New Zealand tourist attraction

The Agrodome is a farm theme park in Rotorua, New Zealand. Founded by Godfrey Bowen and George Harford in 1971, it is a major tourist attraction. It has been majority-owned by Christchurch-based Ngāi Tahu Tourism since 2011.

==History==
The Agrodome was set up in 1971 by Godfrey Bowen and George Harford as a farm theme park. Bowen was a world championship sheep shearer with a large international reputation and Harford was a local farmer. The venture was part-funded by the government as a tourism initiative. Bowen's brother Ivan, also an expert shearer, was the Agrodome's chief showman.

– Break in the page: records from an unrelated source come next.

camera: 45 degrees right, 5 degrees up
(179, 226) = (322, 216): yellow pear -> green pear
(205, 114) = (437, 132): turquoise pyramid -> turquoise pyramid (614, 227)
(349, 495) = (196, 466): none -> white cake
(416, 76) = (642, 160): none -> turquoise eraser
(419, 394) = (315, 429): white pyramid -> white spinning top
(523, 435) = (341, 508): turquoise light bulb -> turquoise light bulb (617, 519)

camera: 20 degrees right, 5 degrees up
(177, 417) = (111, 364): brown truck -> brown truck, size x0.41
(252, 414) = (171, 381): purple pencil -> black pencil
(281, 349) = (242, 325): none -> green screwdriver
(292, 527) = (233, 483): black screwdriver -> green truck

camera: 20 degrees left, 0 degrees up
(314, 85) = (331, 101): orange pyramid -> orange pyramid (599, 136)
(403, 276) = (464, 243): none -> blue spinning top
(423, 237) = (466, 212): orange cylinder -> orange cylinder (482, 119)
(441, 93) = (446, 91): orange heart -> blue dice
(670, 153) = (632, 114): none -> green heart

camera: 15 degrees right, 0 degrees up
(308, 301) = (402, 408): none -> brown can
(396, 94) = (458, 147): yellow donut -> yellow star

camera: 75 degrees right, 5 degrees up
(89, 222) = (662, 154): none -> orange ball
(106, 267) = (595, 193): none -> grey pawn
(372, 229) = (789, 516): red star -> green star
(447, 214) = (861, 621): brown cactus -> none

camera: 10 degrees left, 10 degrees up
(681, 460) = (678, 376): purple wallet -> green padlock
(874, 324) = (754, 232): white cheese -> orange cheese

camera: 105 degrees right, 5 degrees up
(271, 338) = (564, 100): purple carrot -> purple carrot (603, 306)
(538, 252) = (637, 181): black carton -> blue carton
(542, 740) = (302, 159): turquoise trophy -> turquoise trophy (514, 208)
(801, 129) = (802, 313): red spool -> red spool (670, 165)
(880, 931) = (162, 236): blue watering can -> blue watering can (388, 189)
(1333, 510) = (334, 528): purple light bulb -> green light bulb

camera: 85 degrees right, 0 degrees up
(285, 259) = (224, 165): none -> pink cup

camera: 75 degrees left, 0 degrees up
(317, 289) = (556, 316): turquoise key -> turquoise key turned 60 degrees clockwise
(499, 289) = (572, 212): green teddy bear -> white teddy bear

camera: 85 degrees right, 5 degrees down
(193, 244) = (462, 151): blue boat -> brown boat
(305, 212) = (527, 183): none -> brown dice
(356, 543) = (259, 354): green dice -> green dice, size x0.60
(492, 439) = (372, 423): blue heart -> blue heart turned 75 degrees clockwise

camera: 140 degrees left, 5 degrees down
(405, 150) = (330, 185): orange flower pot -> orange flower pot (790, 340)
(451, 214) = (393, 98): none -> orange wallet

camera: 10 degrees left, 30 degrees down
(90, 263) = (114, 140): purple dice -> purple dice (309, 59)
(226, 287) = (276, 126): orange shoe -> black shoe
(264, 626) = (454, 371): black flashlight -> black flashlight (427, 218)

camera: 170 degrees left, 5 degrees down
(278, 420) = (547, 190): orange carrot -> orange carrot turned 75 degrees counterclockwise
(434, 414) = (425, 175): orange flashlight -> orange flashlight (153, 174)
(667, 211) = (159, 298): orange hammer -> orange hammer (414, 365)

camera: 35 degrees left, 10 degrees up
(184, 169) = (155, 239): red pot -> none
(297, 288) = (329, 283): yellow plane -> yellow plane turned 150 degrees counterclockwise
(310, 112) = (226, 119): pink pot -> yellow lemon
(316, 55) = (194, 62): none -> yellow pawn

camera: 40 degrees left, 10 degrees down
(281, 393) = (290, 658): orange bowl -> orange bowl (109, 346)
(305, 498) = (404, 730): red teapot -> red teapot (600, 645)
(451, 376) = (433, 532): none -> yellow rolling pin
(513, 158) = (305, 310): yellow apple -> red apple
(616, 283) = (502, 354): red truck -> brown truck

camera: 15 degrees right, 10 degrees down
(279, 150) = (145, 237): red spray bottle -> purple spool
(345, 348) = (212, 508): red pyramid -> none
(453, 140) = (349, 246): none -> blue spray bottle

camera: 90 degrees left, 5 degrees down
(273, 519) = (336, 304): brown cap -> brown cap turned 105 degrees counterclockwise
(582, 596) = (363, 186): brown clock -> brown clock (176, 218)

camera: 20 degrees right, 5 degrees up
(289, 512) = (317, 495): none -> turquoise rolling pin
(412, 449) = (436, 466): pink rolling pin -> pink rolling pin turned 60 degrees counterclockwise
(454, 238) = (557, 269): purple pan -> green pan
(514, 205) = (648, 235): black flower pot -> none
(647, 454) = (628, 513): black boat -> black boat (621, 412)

The National Kiwi Hatchery, previously at Rainbow Springs, opened in a new facility at the Agrodome in December 2023.

==Attractions and activities==
In 2016, the Agrodome management bought a trio of Clydesdale horses that had been a tourist attraction in the Auckland suburb of Devonport and that had acting roles in The Hobbit and Xena: Warrior Princess. Since 2018, the Agrodome holds Valais Blacknose sheep, which are new to the country. The purchase brought the number of sheep breeds at the Agrodome to 26.

The annual Rotorua A&P (agricultural and pastoral) Show is held at the Agrodome. The 2016 secondary schools cross country championships were held at the Agrodome.

There are three farm shows held per day lasting one hour each. Components include sheep shearing, learning about farm animals. The show, which is both educational and entertaining, is popular with both tourists and locals.

==Ownership==
The Agrodome was owned by the Bowen and Hartford families. In 2006, the families bought the Lakeland Queen from receivers; the ship is used as a restaurant and for cruises on Lake Rotorua. In 2011, Ngāi Tahu Tourism was brought in as a business partner with experience in the tourism market, with the iwi obtaining a 75% shareholding.